Many Nebraskans are understandably warning that unless things are fixed, “it” will happen — and that we’re lucky it hasn’t happened so far.
“It” being a state trooper or local law enforcement officer killed due to the troubling failures still afflicting Nebraska’s emergency radio system.
No one disputes that it made sense for Nebraska to switch from 1950s-style radios to modern communication technology. The “dead spots” under the old system included about 20 percent of the state.
And there’s no doubt that change on this scale – $17 million in sophisticated new equipment, requiring considerable technical training and procedure-setting — involves a learning curve. The system went into service last summer after a two-year rollout.
The State Patrol leadership has made clear it has received the message that Nebraskans are concerned and want things fixed.
But all that said, the fact remains that disturbing problems continue to erupt as State Patrol and law enforcement officers have not been able to communicate during several serious incidents.
Members of the Nebraska Legislature have expressed concern. State Sen. Kate Sullivan said she heard many complaints about how radio problems hindered efforts to battle wildfires in western Nebraska last summer. Sen. John Harms said the Appropriations Committee is concerned and is requiring state authorities to file a report explaining the problem and how to address it.
“We’re not quitting until we get this done, I promise you that,” Harms said. “Unless we solve this soon, we’re going to get our law enforcement officers, our firemen, trapped.”
World-Herald staff writer Paul Hammel noted last December that some 481 reports of radio problems were filed during a nine-month period during 2012. This past week, he reported that some troopers said they don’t trust the system because of its history of failures during emergency situations.
The State Troopers Association of Nebraska has filed a formal grievance calling on the new radio system to be scrapped. The complaint says multiple incidents have occurred where troopers found the communication system inadequate. The troopers association has since offered to suspend its labor grievance and work out its dispute with the state informally if the union can get more details about the radio system’s problems, coverage and capabilities.
Among serious incidents over the past year in which radio problems hindered the response:
>> A 14-hour standoff last June with a gunman who was holding a drug store owner hostage in Alliance.
>> A Feb. 13 shootout with two murder suspects that left one deputy sheriff wounded.
>> A December incident near Plainview, Neb., involving a distraught man who rammed a trooper’s cruiser with a tractor before being shot and arrested.
State government purchased the $17 million communication system as the most cost-effective option; local governments were invited to use their own funds to buy new radio equipment separately.

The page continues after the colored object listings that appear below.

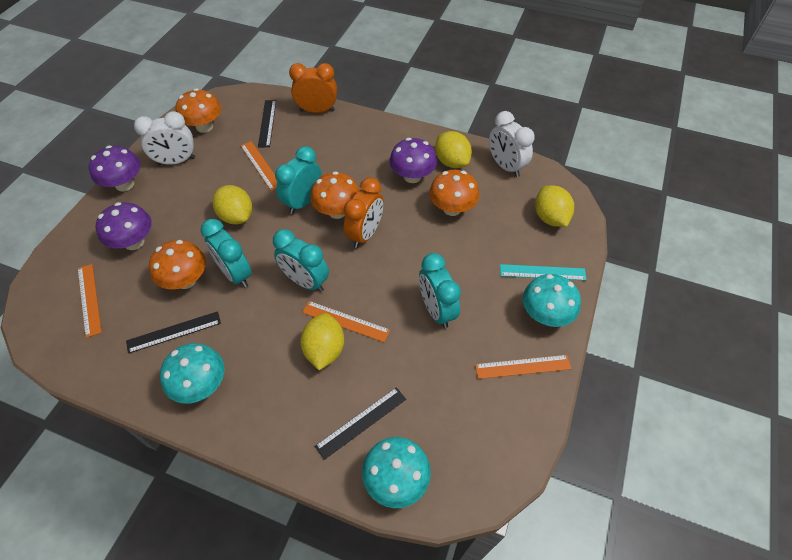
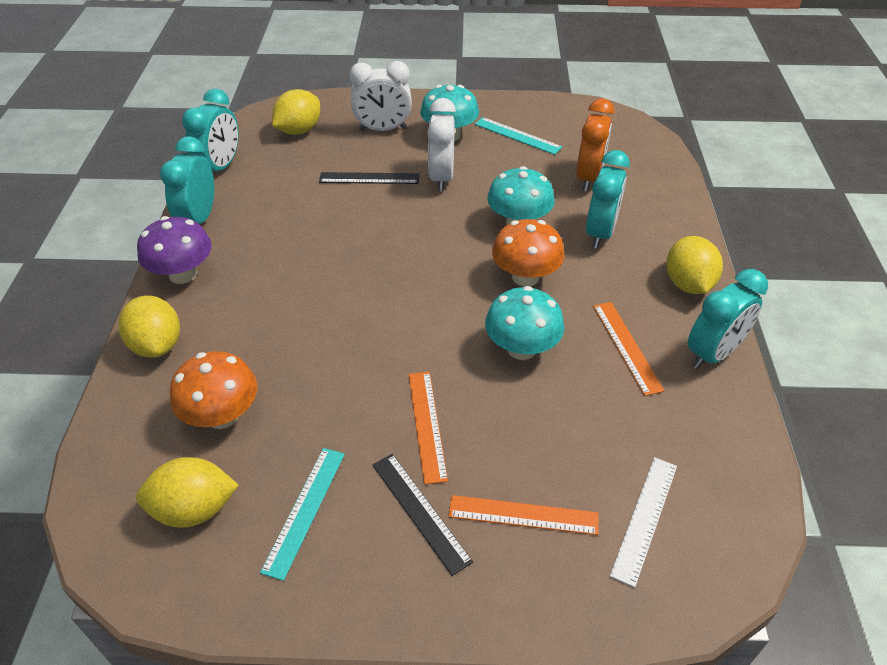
black ruler: 3 -> 2
orange clock: 2 -> 1
orange mushroom: 4 -> 2
orange ruler: 4 -> 3
purple mushroom: 3 -> 1
turquoise ruler: 1 -> 2
white ruler: 0 -> 1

Local law enforcement officials and the Nebraska League of Municipalities have said the cost is out of reach for many local departments. They warned that moving ahead with the system carried the risk of major communications problems.
No Nebraskan wants a law enforcement officer to lose his life because radio equipment failed to work properly. That makes it all the more urgent that the State Patrol leadership and other executive branch leaders get moving to solve this disturbing failure in Nebraska’s law enforcement capability.